Can anybody suggest a specific algorithm for solving the problem.
Thanks
Ratheesan

Find more posts tagged with

Sort by:
1 - 6 of 61
    User: "land"
    New Altair Community Member
    Hi,
    you could use BinaryOccurrences instead of TFIDF and then convert the numerical 0's and 1's to binominal values in order to apply FP-Growth. You will get FrequentItemSets containing the words occurring together in documents. Using the support threshold you can control how frequent they have to occur together.

    Greetings,
      Sebastian
    User: "ratheesan"
    New Altair Community Member
    OP
    Thanks Sebastain for your valued help and advice.I worked with the text like you mentioned.But I am getting an error message "Process failed.StackOverfloeError caught null".Here I am attaching the xml.

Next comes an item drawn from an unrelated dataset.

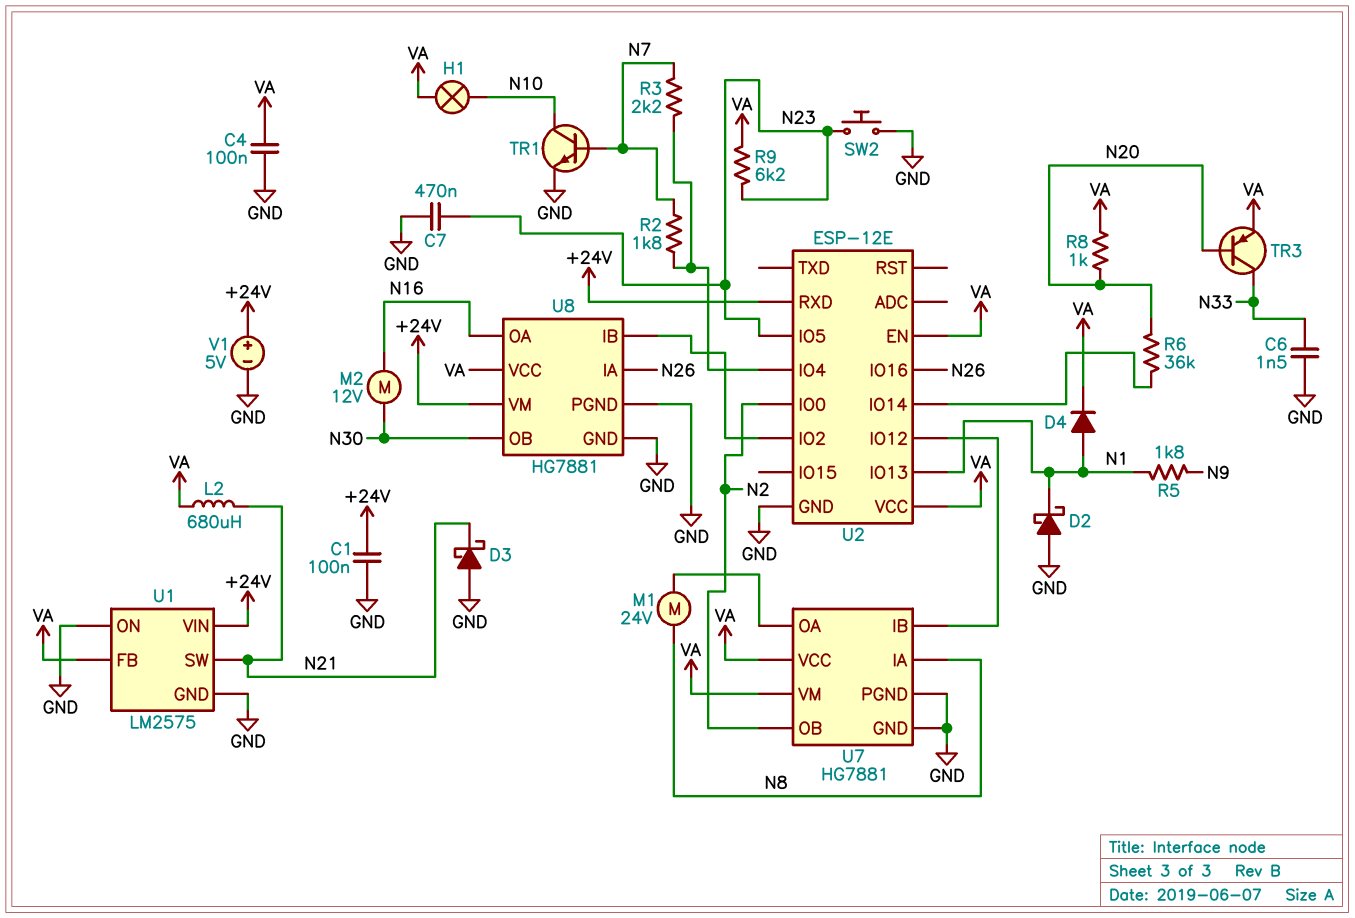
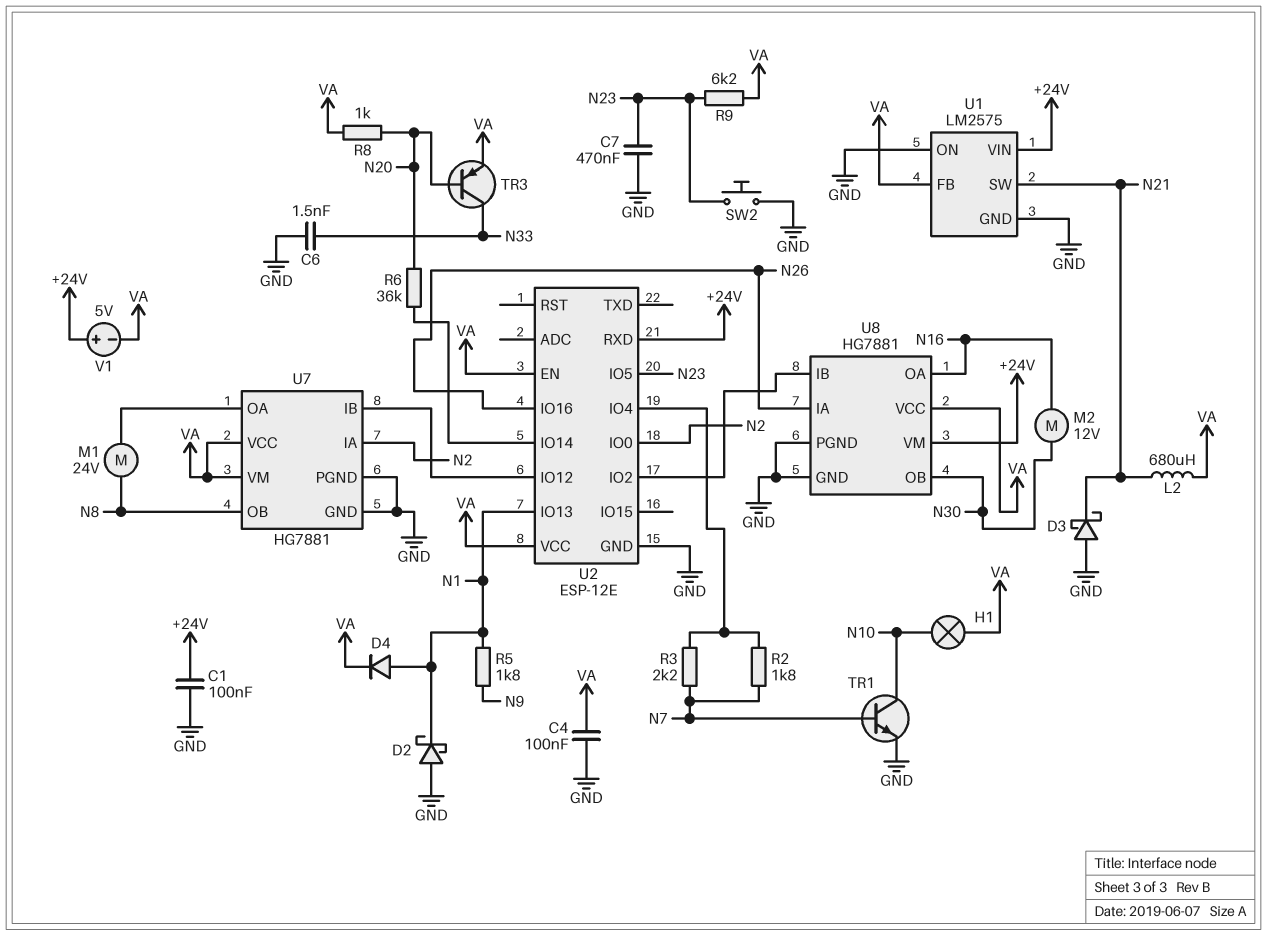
U7 pin IA: N8 -> N2
U7 pin OB: N2 -> N8
V1: 5V (plus +24V, minus GND) -> 5V (plus +24V, minus VA)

    <operator name="Root" class="Process" expanded="yes">
        <operator name="TextInput" class="TextInput" expanded="yes">
            <list key="texts">
              <parameter key="b" value="C:\Documents and Settings\ADMIN\Desktop\b"/>
            </list>
            <parameter key="vector_creation" value="BinaryOccurrences"/>
            <list key="namespaces">
            </list>
            <operator name="StringTokenizer" class="StringTokenizer">
            </operator>
            <operator name="EnglishStopwordFilter" class="EnglishStopwordFilter">
            </operator>
            <operator name="TokenLengthFilter" class="TokenLengthFilter">
            </operator>
        </operator>
        <operator name="Numerical2Binominal" class="Numerical2Binominal">
            <parameter key="min" value="2.0"/>
            <parameter key="max" value="30000.0"/>
        </operator>
        <operator name="FPGrowth" class="FPGrowth">
            <parameter key="keep_example_set" value="true"/>
            <parameter key="min_number_of_itemsets" value="5"/>
        </operator>
    </operator>

    How can I overcome this problem.

    Thanks
    Ratheesan
    User: "land"
    New Altair Community Member
    Hi,
    if you put a break point after the Numerical2Binominal operator, does the program reaches it?
    If yes, I guess, the problem is the really memory consuming FP-Growth operator. The memory consumption depends heavily on the support level and you might increase it in order to get the things done. Of course you will receive less rules, because only rules with a higher support will be included at all.
    Please take a look at the memory monitor, to check that you have assigned RapidMiner enough maim memory. It usually uses up to 80% of the RAM.

    Greetings,
      Sebastian
    User: "ratheesan"
    New Altair Community Member
    OP
    Hi,
    I applied decision tree in a text data.But not getting a proper result.Here I am attaching the process,Can you suggest me how to proceed this code.If my way is not correct ,could you please suggest an alternative.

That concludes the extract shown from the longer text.